The first reason is the reason why people wear goggles, masks, etc, which is understandable. But mortality and resilience alone should not make a difference unless their urine somehow comes in contact with an open wound.

See FFPs picture. Idk what your talking about how it's transmitted via lab studies....but cdc wears level 4 hazmat suits around it....they sure as **** don't wear that around HIV or hep c.....because of 88% of those pts don't die in an outbreak...
 
First case of Ebola in the US
US health officials said on Tuesday the first patient infected with the deadly Ebola virus had been diagnosed in the country after flying from Liberia to Texas, in a new sign of how the outbreak ravaging West Africa can spread globally.
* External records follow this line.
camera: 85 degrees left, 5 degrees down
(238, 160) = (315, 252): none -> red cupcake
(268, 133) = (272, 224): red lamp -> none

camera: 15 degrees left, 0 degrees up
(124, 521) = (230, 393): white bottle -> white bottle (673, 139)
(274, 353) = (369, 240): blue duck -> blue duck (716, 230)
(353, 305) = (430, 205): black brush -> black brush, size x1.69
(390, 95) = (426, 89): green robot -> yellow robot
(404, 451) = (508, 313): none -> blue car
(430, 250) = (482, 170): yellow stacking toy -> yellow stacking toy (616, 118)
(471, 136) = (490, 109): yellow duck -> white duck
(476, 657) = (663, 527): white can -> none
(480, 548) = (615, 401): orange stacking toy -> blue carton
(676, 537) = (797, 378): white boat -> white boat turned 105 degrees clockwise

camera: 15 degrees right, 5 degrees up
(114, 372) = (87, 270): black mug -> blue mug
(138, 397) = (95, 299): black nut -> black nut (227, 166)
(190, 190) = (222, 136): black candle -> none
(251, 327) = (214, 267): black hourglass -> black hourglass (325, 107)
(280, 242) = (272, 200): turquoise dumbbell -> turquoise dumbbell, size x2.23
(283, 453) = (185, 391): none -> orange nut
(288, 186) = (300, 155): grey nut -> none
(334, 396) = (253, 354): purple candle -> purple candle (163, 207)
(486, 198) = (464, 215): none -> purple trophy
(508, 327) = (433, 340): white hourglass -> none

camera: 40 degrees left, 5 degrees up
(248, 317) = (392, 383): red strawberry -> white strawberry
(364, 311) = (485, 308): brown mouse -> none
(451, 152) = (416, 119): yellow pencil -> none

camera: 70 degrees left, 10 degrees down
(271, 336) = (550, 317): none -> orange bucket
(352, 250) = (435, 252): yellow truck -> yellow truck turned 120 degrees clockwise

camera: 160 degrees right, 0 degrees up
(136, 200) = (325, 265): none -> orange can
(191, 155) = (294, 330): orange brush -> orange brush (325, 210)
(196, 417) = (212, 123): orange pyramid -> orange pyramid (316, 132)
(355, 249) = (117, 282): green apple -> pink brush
The patient sought treatment six days after arriving in Texas on Sept. 20, Dr. Thomas Frieden, director of the U.S. Centers for Disease Control and Prevention (CDC), told reporters on Tuesday. He was admitted two days later to an isolation room at Texas Health Presbyterian Hospital in Dallas.

In a press conference Tuesday evening, Centers for Disease Control and Prevention (CDC) Director Thomas Frieden provided more information about a patient confirmed to be carrying Ebola—the first to be diagnosed in the United States.

The patient, who has been identified as a male, left Liberia on September 19 and arrived in the United States on September 20. Four days later, the man began showing symptoms. On September 26, he reportedly “sought care,” which Frieden declined to elaborate on. On the evening of September 28, the patient was placed in isolation. By 1:22 p.m. Tuesday, experts in Dallas had confirmed that the patient had Ebola. Frieden said the patient is now “critically ill” and that the CDC is exploring “experimental Ebola treatments.”

Since the patient did not show symptoms of the infection until four days after arriving in the United States, he was not contagious on the plane or in the airport. “At this point, there is zero risk of transmission on the flight.
http://www.thedailybeast.com/articl...r-first-u-s-ebola-patient-critically-ill.html
 
Watching the case of ebola on television has really struck home. The physician was a classmate of mine in medical school.

Have you seen the new issue of "Time" magazine? He's one of two Americans and three survivors (and the only one where the Venn diagram overlaps) on this week's cover.